Role of Orbital Dynamics in Spin Relaxation and Weak Antilocalization in Quantum Dots

We develop a semiclassical theory for spin-dependent quantum transport to describe weak (anti)localization in quantum dots with spin-orbit coupling. This allows us to distinguish different types of spin relaxation in systems with chaotic, regular, and diffusive orbital classical dynamics. We find, in particular, that for typical Rashba spin-orbit coupling strengths, integrable ballistic systems can exhibit weak localization, while corresponding chaotic systems show weak antilocalization. We further calculate the magnetoconductance and analyze how the weak antilocalization is suppressed with decreasing quantum dot size and increasing additional in-plane magnetic field.

Figure 1

Average modulation factor $\overline{\mathcal{M}}(L)$ as a function of orbit length $L$ in units of bounce length $L_b$ for the quarter-circle billiard (curve 1), the desymmetrized Sinai billiard (curve 2), the desymmetrized diamond billiard (curve 3), and for an unbounded diffusive system with mean-free path equal to $L_b$ (analytical curve 4).

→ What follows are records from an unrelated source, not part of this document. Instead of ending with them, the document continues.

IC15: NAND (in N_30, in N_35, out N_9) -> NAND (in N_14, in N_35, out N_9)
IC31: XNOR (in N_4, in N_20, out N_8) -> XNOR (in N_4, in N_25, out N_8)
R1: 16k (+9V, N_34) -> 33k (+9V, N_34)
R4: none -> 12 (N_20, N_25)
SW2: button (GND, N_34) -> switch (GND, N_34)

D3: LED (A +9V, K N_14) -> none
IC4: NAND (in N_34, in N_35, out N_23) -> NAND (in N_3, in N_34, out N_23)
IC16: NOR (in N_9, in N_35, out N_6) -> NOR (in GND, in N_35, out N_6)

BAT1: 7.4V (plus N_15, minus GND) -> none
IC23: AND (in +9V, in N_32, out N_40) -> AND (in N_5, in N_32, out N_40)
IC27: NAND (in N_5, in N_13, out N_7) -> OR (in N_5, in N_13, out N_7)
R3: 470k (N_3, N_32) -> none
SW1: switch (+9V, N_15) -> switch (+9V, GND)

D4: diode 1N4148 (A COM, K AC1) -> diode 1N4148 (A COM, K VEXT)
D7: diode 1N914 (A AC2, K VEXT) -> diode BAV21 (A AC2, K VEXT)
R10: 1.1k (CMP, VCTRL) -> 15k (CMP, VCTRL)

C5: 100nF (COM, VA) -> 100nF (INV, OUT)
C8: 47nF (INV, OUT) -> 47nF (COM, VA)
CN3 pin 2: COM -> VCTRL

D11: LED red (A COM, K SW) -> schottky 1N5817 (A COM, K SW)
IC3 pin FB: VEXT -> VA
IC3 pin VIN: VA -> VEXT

The relative strength of spin-orbit interaction is ${\theta }_R/2\pi =0.2$. Inset: $\overline{\mathcal{M}}(L)$ for the desymmetrized Sinai billiard at different values of ${\theta }_R$.

Figure 2

Relative quantum correction to the reflection $\delta \mathcal{R}/\delta {\mathcal{R}}^{(0)}$ versus spin-orbit interaction ${\theta }_R$ for $\mathbf{B}=0$ in the desymmetrized Sinai (solid curve), diamond (dashed curve), and quarter-circle (dashed curve with circles) billiards with ${\mathsf{P}}_c/(w+w^{\prime })=90$. Lower left inset: $\delta \mathcal{R}/\delta {\mathcal{R}}^{(0)}$ versus Zeeman interaction ${\theta }_Z$ for the desymmetrized Sinai billiard. The in-plane field is directed parallel (solid curve) and perpendicular (dashed curve) to the long side. Upper right inset: $\delta \mathcal{R}/\delta {\mathcal{R}}^{(0)}$ versus perpendicular magnetic flux for the same billiard with ${\theta }_Z=0$.